Managing health risks involves a spectrum from prevention (stopping disease occurring) to cure (treating it once it has), plus lifestyle interventions that sit between the two. This essay assesses how far prevention is more effective than cure, arguing that prevention is generally more cost-effective and equitable, but that cure remains indispensable and that the best strategy combines both, matched to development level.
The case that prevention is more effective. Prevention tackles disease before it causes harm, so it is usually cheaper per life saved and reaches whole populations. The most striking evidence is the eradication of smallpox (WHO, 1980) — a disease that killed ~300 million people in the 20th century was removed entirely by vaccination, something no amount of curative treatment could achieve. Polio is following the same path (cases down over 99% since 1988). In LICs, preventative vector control against malaria — the scale-up of insecticide-treated nets in sub-Saharan Africa, funded by the Global Fund — cut deaths far more cheaply than treating each case. Even in HICs, prevention is winning ground: lifestyle interventions such as anti-smoking laws and the UK sugar tax (2018) reduce NCDs at their source, far cheaper than treating heart disease or diabetes later. Prevention is also more equitable, because population-wide measures (clean water, immunisation) reach the poor who cannot afford treatment.
The case that cure is still essential. Prevention cannot do everything. Not all disease is preventable — many NCDs (cancers, genetic conditions) and injuries require curative treatment, and ageing HIC populations depend on hospitals, surgery and long-term drugs. Prevention also fails or is incomplete: vaccines need high coverage (measles has re-emerged where coverage fell), and when prevention breaks down, curative capacity saves lives — antimalarial ACT drugs treat those who still catch malaria, and antiretrovirals turn HIV into a manageable condition. During pandemics, when a pathogen is new and no vaccine yet exists (early COVID-19), curative and supportive hospital care is the only defence. A country with strong prevention but no curative system would be dangerously exposed.
The role of development level and delivery model. Effectiveness depends on context. LICs get the best value from prevention because curative care is unaffordable (spending can be tens of dollars per person, with ~0.2 doctors per 1,000), and they rely on aid and NGOs.
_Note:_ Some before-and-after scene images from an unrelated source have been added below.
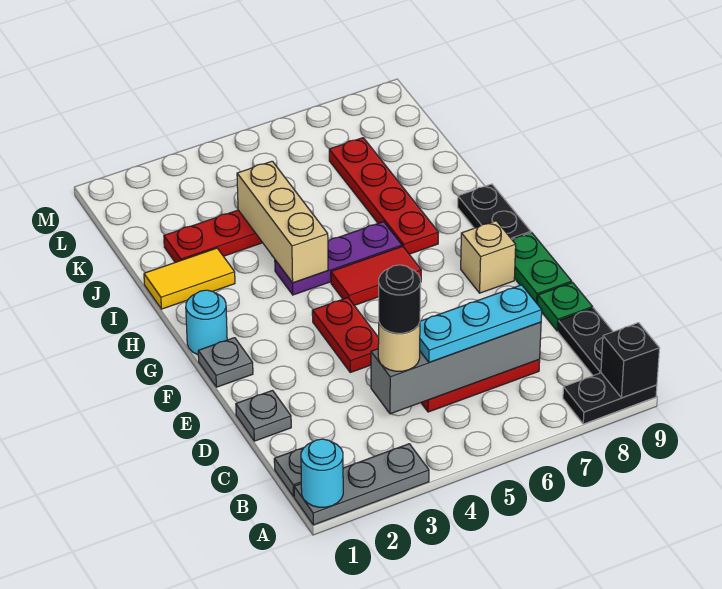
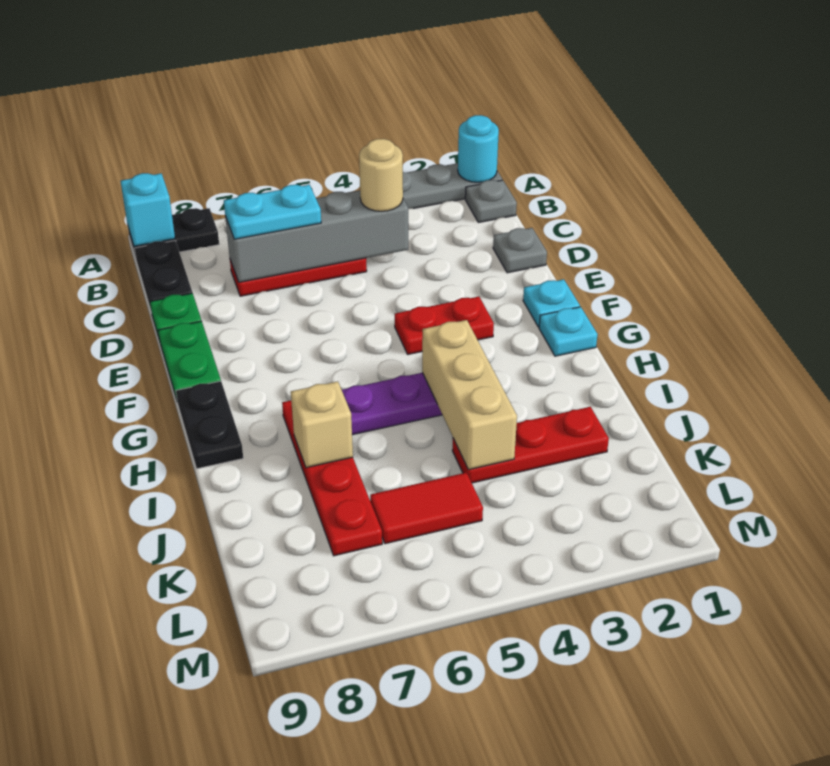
black brick A9 level 2 -> cyan brick A9 level 2
black round brick C4 level 4 -> none
cyan plate C5:C7 level 3 -> cyan plate C6:C7 level 3
red plate E4:F4 level 1 -> red plate F3:F4 level 1
grey plate F1 level 1 -> cyan plate F1 level 1
tan brick F8 level 1 -> tan brick I7 level 2
cyan round brick G1 level 1 -> cyan plate G1 level 1
red tile G5:G6 level 1 -> red tile K5:K6 level 1
yellow tile I1:I2 level 1 -> none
HICs can afford both and need curative systems for NCDs as well as lifestyle prevention. The delivery model matters too: universal systems (NHS, Cuba) integrate prevention and cure equitably — Cuba's strong primary/preventative care achieves ~78-year life expectancy on modest spending — while insurance systems (USA) spend heavily on cure yet leave coverage gaps. This shows prevention and cure are complements, not alternatives.
Assessment and conclusion. On the extent of the claim, I largely agree that prevention is more effective — it is cheaper, population-wide, more equitable and can eradicate disease (smallpox), which cure never can, and it suits the LIC contexts where most of the global disease burden lies. However, the claim is too absolute. Cure is essential for the unpreventable, for treatment failures and for new pandemics, and HIC ageing populations cannot do without it. The most accurate assessment is therefore that prevention should be the priority and first line of defence — especially in LICs and for communicable disease — but the most effective overall strategy integrates prevention and cure within an equitable delivery model, tailored to a country's development level and disease profile. Prevention is more effective; it is not sufficient alone.